Lafleur warns though zebras are still ‘dangerous” and has seen them take a chunk out of people’s arms at sale barns before. His current wife Annie echoes the sentiment of how they are still wild animals.
“They ask how tame are they and can you ride them?” Annie said. “But a Zebra is still a wild animal. You can train them but you can never tame them. You always have to be wary. The gentlest zebra is wild as the wildest crazy horse you ever saw.”
Lafleur’s collection of exotic animals has not been regulated to the striped four-legged variety. Lafleur has also owned at one time or another, long-haired camels (Bactrian), foxes (Fennec and Artic), dingos, bison, llamas, water buffaloes, exotic cattle (Ankole-Watusi) and monkeys (rhesus macaques).
Not to mention typical farm animals like goats, chickens and cows.
“The only restriction I have ever had is the money,” Mike said, who worked for 30-plus years as a welder and another 18 as a school bus driver for Evangeline Parish. “I have gone into debt to buy some of them. I figure the little bit of money I got I just as soon enjoy it.”
Lafleur has been forced to get rid some of his animals over the years. In 2006, the state of Louisiana no longer allowed people to personally own any kind of primate, a wolf or half-breed wolf, large cats (leopards, lions, etc.) and bears.
“When the state did that I was already grand-fathered in for the monkeys but I wasn’t allowed to buy anymore though and I couldn’t breed them either,” Mike said. “So I brought them back to the sale and I came home with a camel.”
Having so many animals on his property, with most of them not being indigenous to the state or the United States for that matter, has made Lafleur’s property a makeshift roadside attraction of sorts.
People routinely pull up daily to the property, sometimes in van and car loads. Lafleur and his new wife Annie always oblige the visitors.
“I would like to know how many mailboxes I have had to replace,” laughed Mike.
Lafleur’s new wife was one of those impressed with his passion for animals.

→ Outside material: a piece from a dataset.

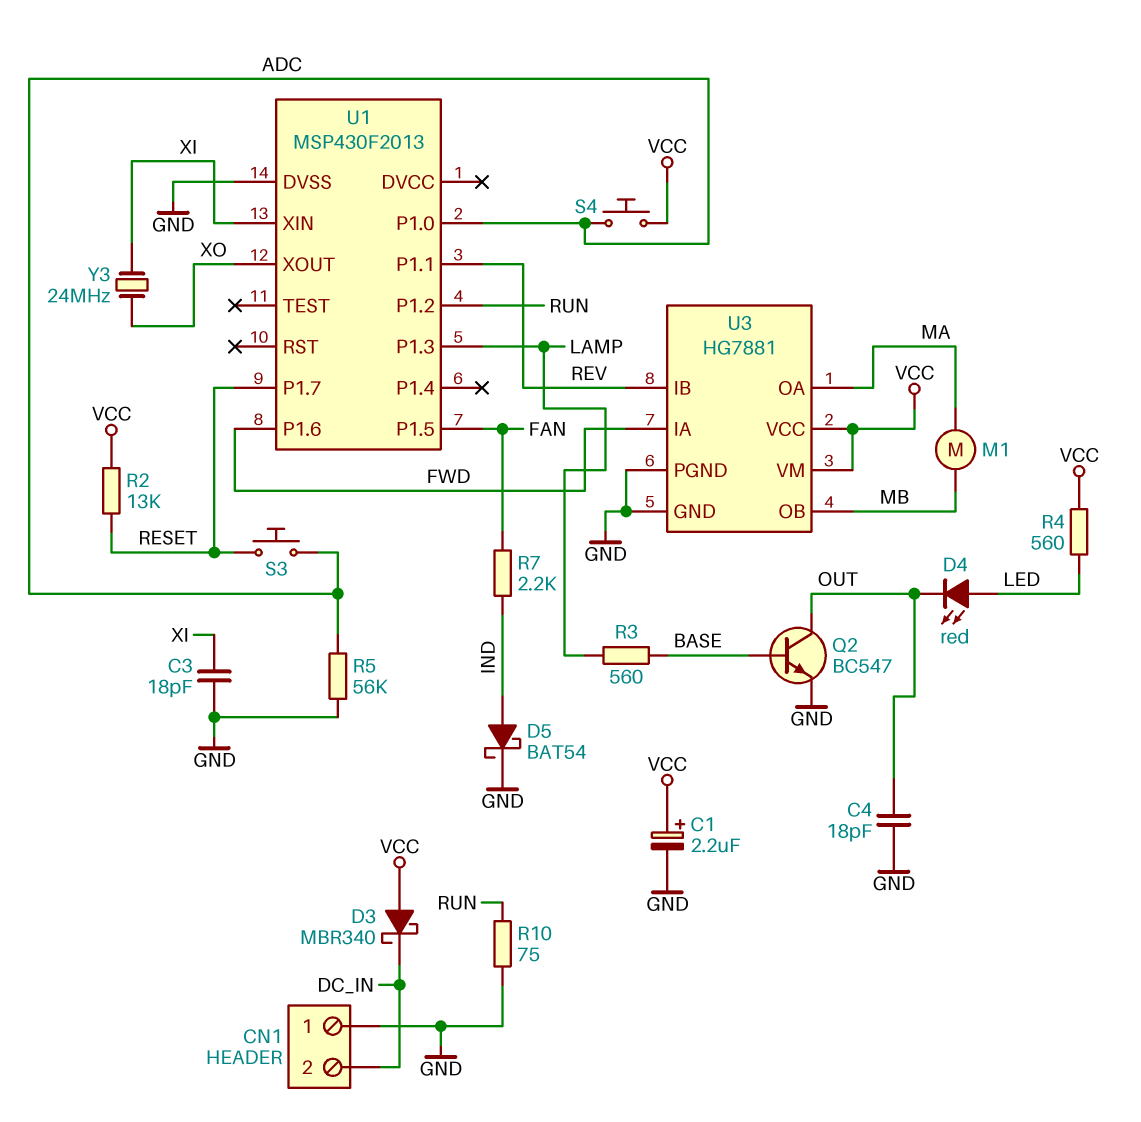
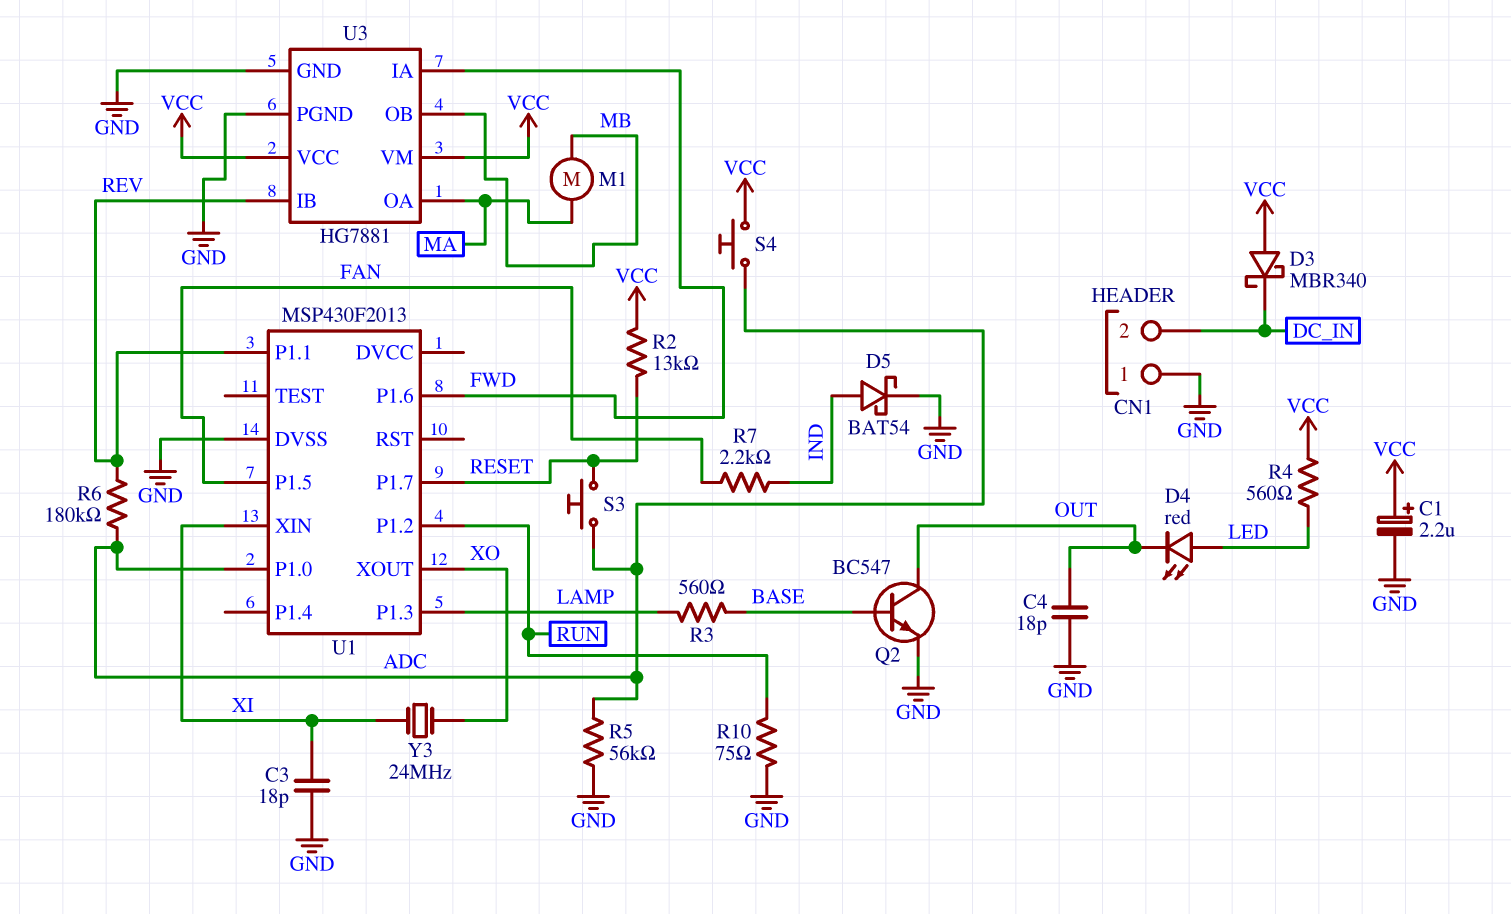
R6: none -> 180k (ADC, REV)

“When I was still married to my late husband,” Annie said. “I went next door to Keith’s (Fontenot) place to buy a baby goat for my kids as a pet. He pointed out all of Mike’s animals in the pasture. I saw that and said “Boy why couldn’t I had married man like that?”
Annie had no problems embracing her new husband’s passion for exotic animals. Her grandparents were farmers and she had her own horse as a teenager.
But that doesn’t mean that she doesn’t say no sometimes to his requests.
“Sometimes I tell him yes and sometimes I tell him no,” laughed Annie. “If it is something that I don’t like then I tell him ‘you don’t need that.’”
Mike has no desire to slow down.
“When I was younger people would tell me, ‘when I retire I will get that,’” Mike said. “But if you wait until your retire then you are either too broke or too sick.”